A successful, happy family needs more than affection. A happy family also needs grace. Grace is an unmerited gift. It is a help from God that we cannot earn, we cannot buy, and we do not deserve. God’s grace is a gift that can transform and change us and bring simple, practical help like patience and understanding and flexibility with one another.
It is grace that allows people to get beyond their own self-centeredness and selfishness so that they can actually start serving one another. Grace is like the fuel we need to love one another beyond the capacity that affection brings us. Just like we have to stop driving and fill our gas tanks or ultimately we will not get to our destination, we also need to slow ourselves down on a regular basis in terms of family life so that God can fill us up with His grace to love one another the way we want to love one another.
I want to mention two key ways that we can position ourselves and our families to receive God grace.
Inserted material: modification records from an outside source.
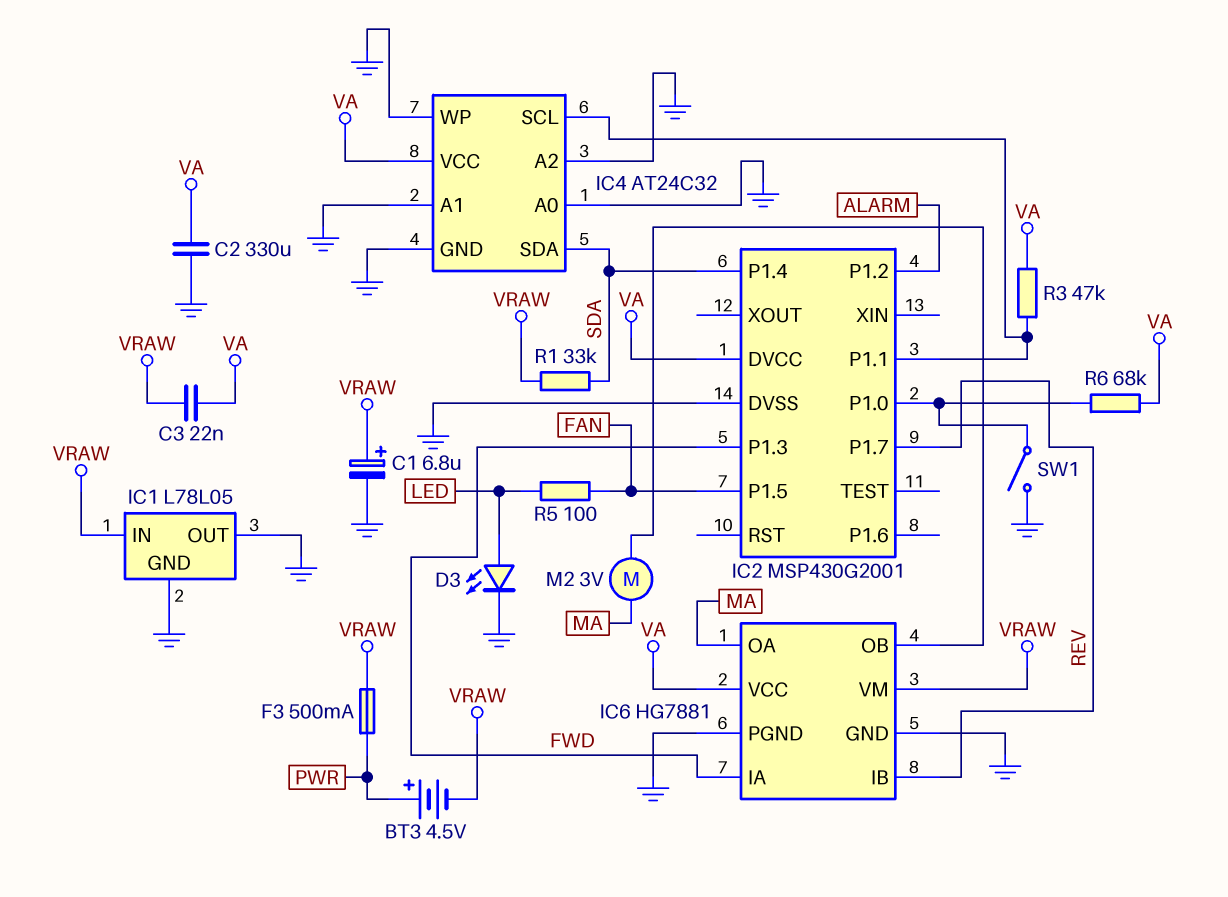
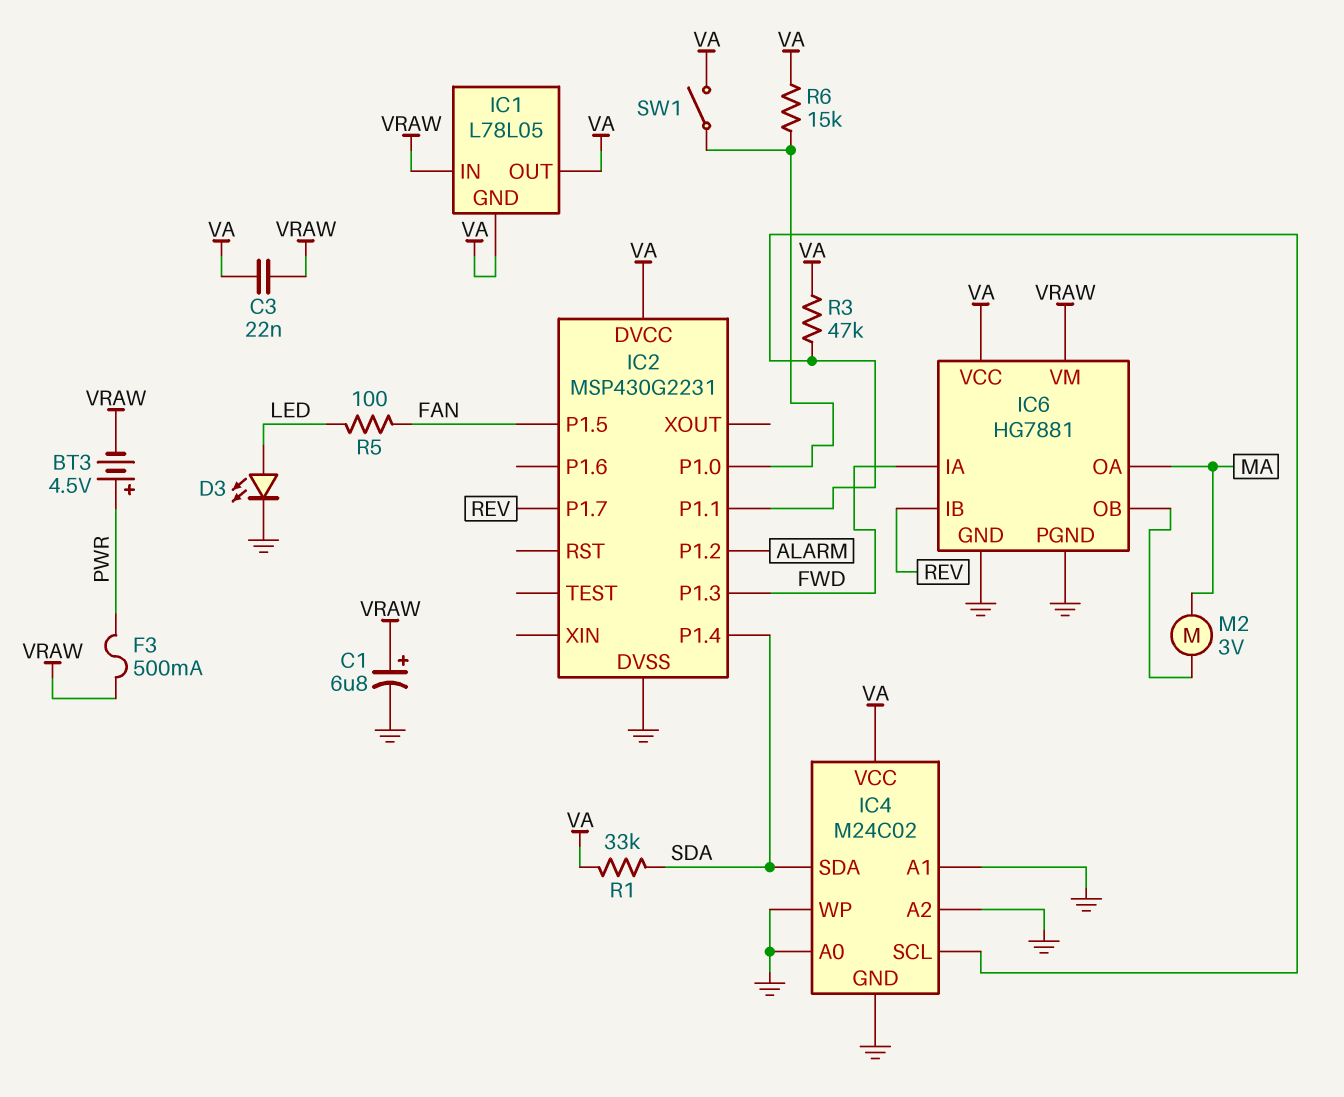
C2: 330uF (GND, VA) -> none
IC1 pin GND: GND -> VA
IC1 pin OUT: GND -> VA
IC2: MSP430G2001 -> MSP430G2231
IC4: AT24C32 -> M24C02
R1: 33k (SDA, VRAW) -> 33k (SDA, VA)
R6: 68k (IC2/P1.0, VA) -> 15k (IC2/P1.0, VA)
SW1: switch (GND, IC2/P1.0) -> switch (IC2/P1.0, VA)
The first comes from our first reading from the book of Nehemiah. In the summer Nehemiah was one of the heroes we talked about. He was a pious Jew working in the court of the king of Persia. When he hears about the walls around Jerusalem remaining torn down and the city is in disrepair, he asks the king to allow him to go rebuild the walls. The kings allows him, and during the rebuilding project they discover the Book of the Law. In today’s reading, basically they have a big party, reading the Law to everyone assembled in the city. Nehemiah, and the priest Ezra, tell the people “Rejoicing in the Lord must be your strength.”
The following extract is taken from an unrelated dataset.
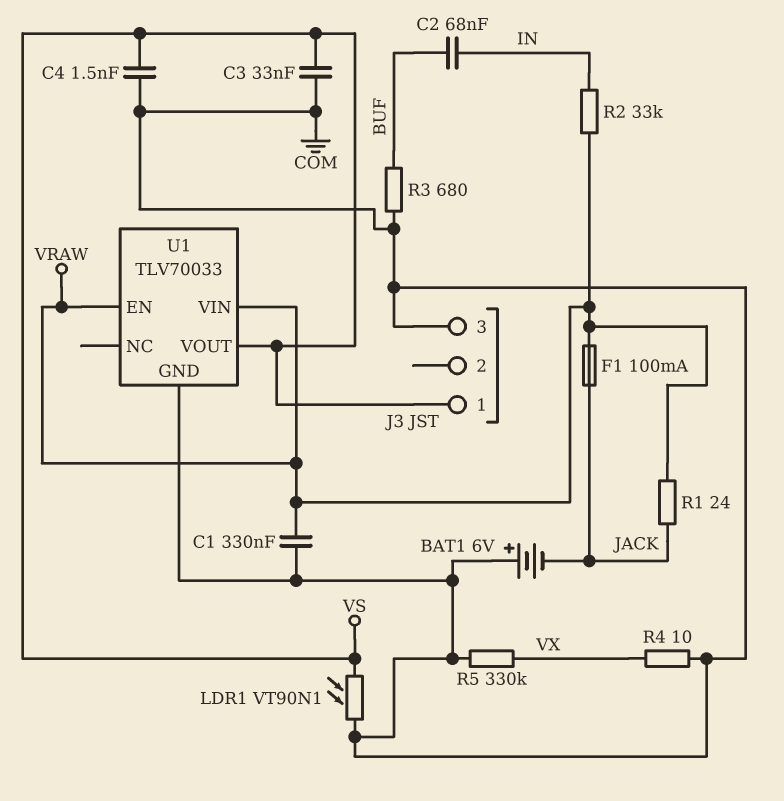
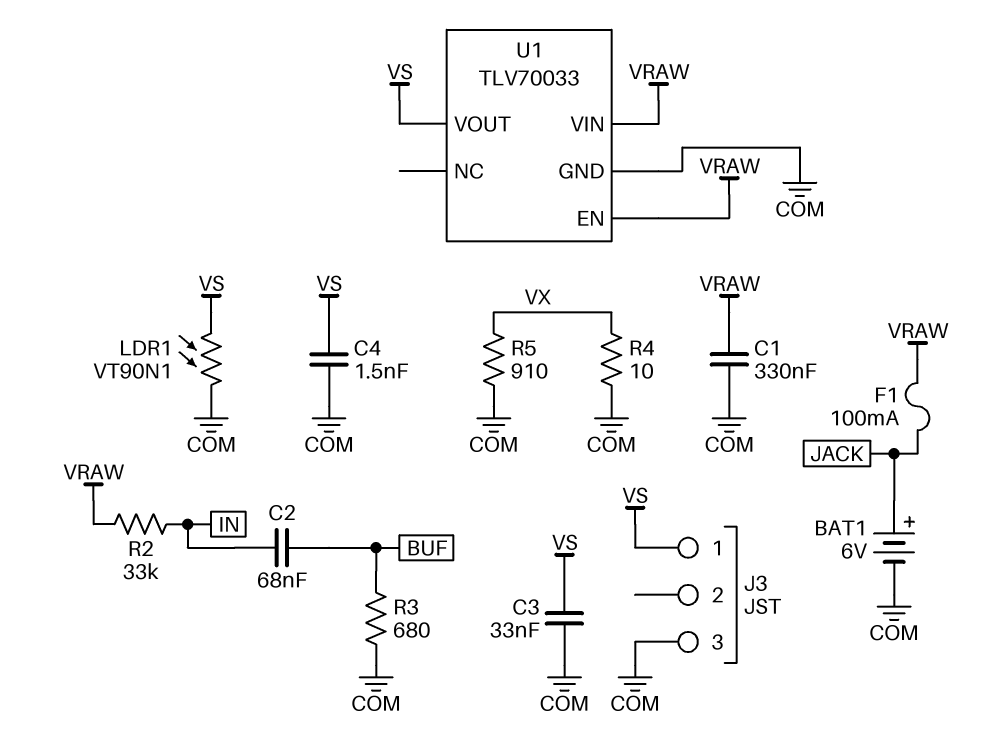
BAT1: 6V (plus COM, minus JACK) -> 6V (plus JACK, minus COM)
R1: 24 (JACK, VRAW) -> none
R5: 330k (COM, VX) -> 910 (COM, VX)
So the people listened to the word of God, but they were not just a passive audience. They engaged with their hearts in worship, praising and honoring God, which brought them joy. That is what we aim to do here each week at Mass. We listen to God’s Word, and hopefully make it applicable to our lives. With the music ministry we lift up our voices and our hearts to the Lord. We want the Mass to help you experience joy, and to provide strength for the rest of your week. But this takes commitment.
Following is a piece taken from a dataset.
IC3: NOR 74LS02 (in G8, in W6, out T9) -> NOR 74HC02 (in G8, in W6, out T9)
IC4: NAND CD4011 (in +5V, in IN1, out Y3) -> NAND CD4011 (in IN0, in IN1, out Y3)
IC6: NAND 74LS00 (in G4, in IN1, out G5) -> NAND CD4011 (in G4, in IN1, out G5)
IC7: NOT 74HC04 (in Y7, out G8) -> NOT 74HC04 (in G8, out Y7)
I’m not trying to criticize anyone, but if you only come to Mass once in a blue moon, or if you are disengaged while here, not paying attention, not singing, then it is not going to work for you and your family the way we are talking about.
For some of you, the commitment you need to make to strengthen your family and to build happiness is to make Mass a part of your regular routine; a part of your lifestyle choice.
The second way we can open ourselves up to this grace of God that could be so practical and so helpful to us is mentioned in today’s second reading. St. Paul says that when you are baptized, you become a part of Christ’s body, that is the Church. As members of Christ’s one body, the Church, we are connected to every other member of the Church.
God gives grace and support through the body of believers, and small, faith-sharing groups are places where you can experience that specifically, where you can be supported in your role in the family. Over the past year, Rich Scanlon our Director of Evangelization & Faith Formation, has been developing our small group program. Currently he is leading the second “Hearts Afire” series entitled “Consoling the Heart of Jesus” on Tuesdays at 1 PM. Toward the middle of March he will start the third series called “The One Thing is Three.” You do not need to have attended the other series, and you are welcome to jump into the middle. If enough people tell him that they are interested, he is even willing to offer an evening session. Rich is also running a Bible study on the Gospel of Matthew on Mondays at 1 PM. This past week, the Holy Name Society started a series called “Kapaun’s Men” for the men of the parish. I hope to find a few women who would be interested in the “Courageous Women” series. Some women in the parish attend the “Women of Joy” group at Corpus Christi parish, while a few men in the parish go to “That Manis You” also at Corpus Christi.
The family is an imperfect reflection of God’s love. The very imperfections and our frustration with the imperfections point us to our desire for something more. That something more is our desire to be part of God’s family. God is building His family in the world, and we get to be part of that too. Right now, we practice for it in our own families.